The upscaledb B+-tree

upscaledb’s B+-tree node stores keys and values separately from each other. Each node has a header structure of 32 bytes containing flags, a key counter, pointers to the left and right siblings and to the child node. This header is followed by the KeyList (where we store the key data) and the RecordList (where we store the value’s data). Their layout depends on the index configuration and data types.

The RecordList of an internal node stores 64-bit pointers to child nodes, whereas the RecordList of a leaf node stores values or 64-bit pointers to external blobs if the values are too large.

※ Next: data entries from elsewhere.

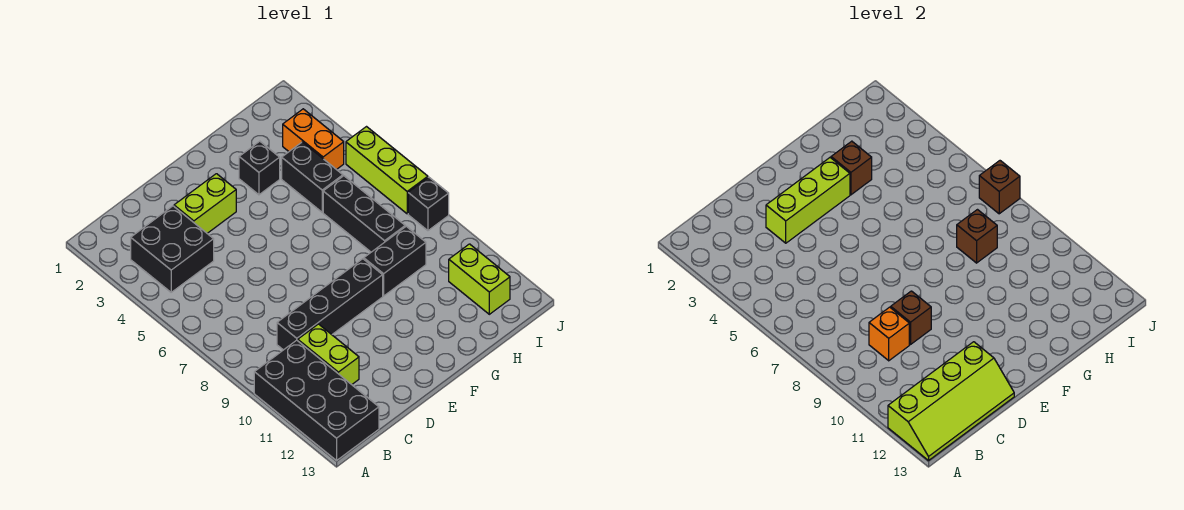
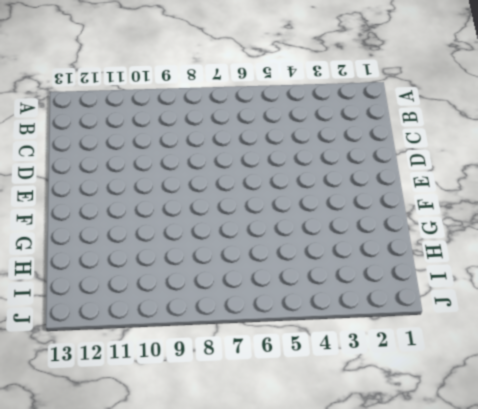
none -> black brick A10:B13 level 1
none -> black brick B3:C4 level 1
none -> black brick C9:F9 level 1

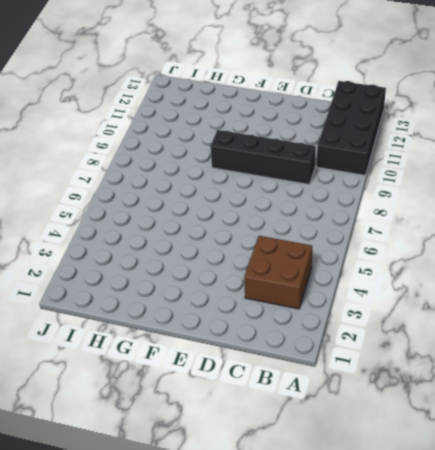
brown brick B3:C4 level 1 -> black brick B3:C4 level 1
none -> lime brick C10:C11 level 1
none -> lime brick D3:E3 level 1
none -> black brick G3 level 1

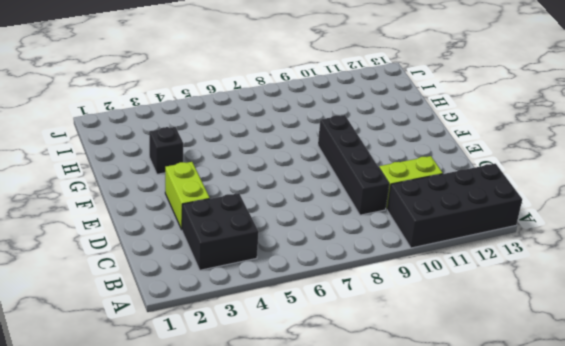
none -> black brick G9:H9 level 1
none -> black brick H4:H5 level 1
none -> black brick H6:H8 level 1

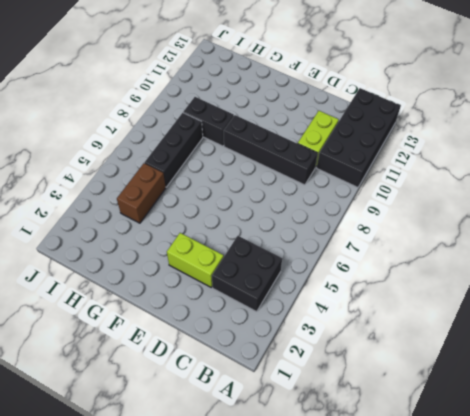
brown brick H4:H5 level 1 -> black brick H4:H5 level 1
none -> black brick G3 level 1
none -> orange brick I3:I4 level 1
none -> lime brick I11:I12 level 1

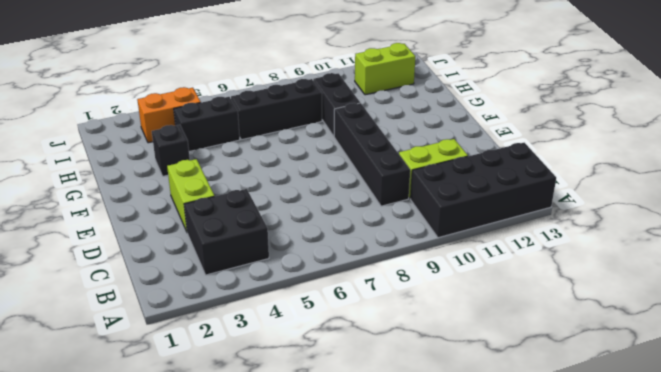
none -> lime brick J5:J7 level 1
none -> black brick J8 level 1
none -> lime slope A12:D13 level 2 top 12

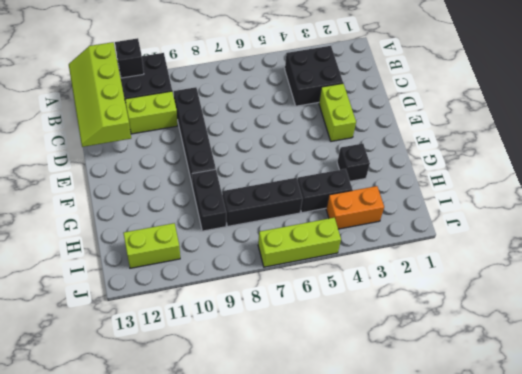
black brick A11 level 2 -> black brick J8 level 1
none -> orange brick C9 level 2
none -> lime brick D3:F3 level 2
none -> brown brick D9 level 2

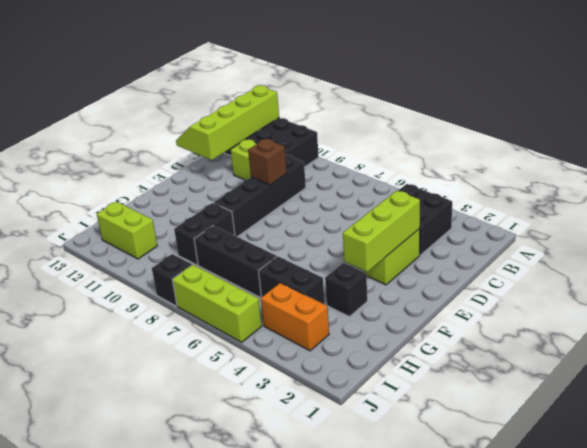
none -> orange brick C9 level 2
none -> brown brick G3 level 2
none -> brown brick H8 level 2

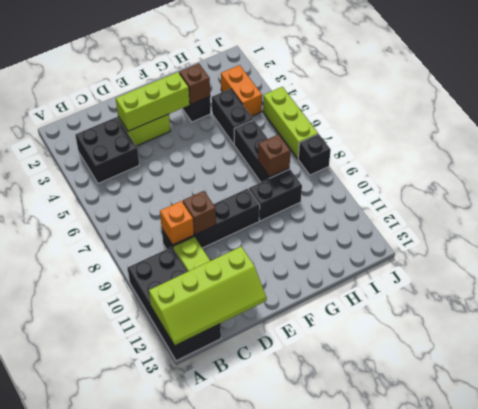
none -> lime brick I11:I12 level 1
none -> brown brick J7 level 2

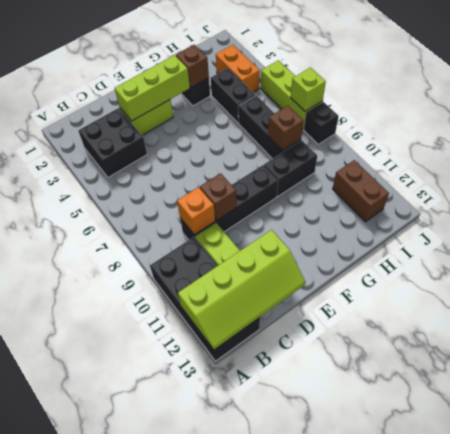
brown brick I11:I12 level 1 -> lime brick I11:I12 level 1
lime brick J7 level 2 -> brown brick J7 level 2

Fixed-length keys are always stored sequentially and without overhead. They are implemented as plain C arrays of the key type, i.e., uint32 t keys[] for a database of 32-bit integers. Variable-length keys use a small in-node index to manage the keys. Long keys are stored in separate blobs; the B+-tree node then points to this blob.

memory layout
Memory layout for variable-length (top) and fixed-length keys (bottom)

This in-memory representation of fixed-length keys makes applying compression easy - at least in theory. The keys are already stored in sorted order, therefore applying differential encoding does not require a change in the memory layout. Since keys are stored sequentially in memory, SIMD instructions can be used efficiently if needed.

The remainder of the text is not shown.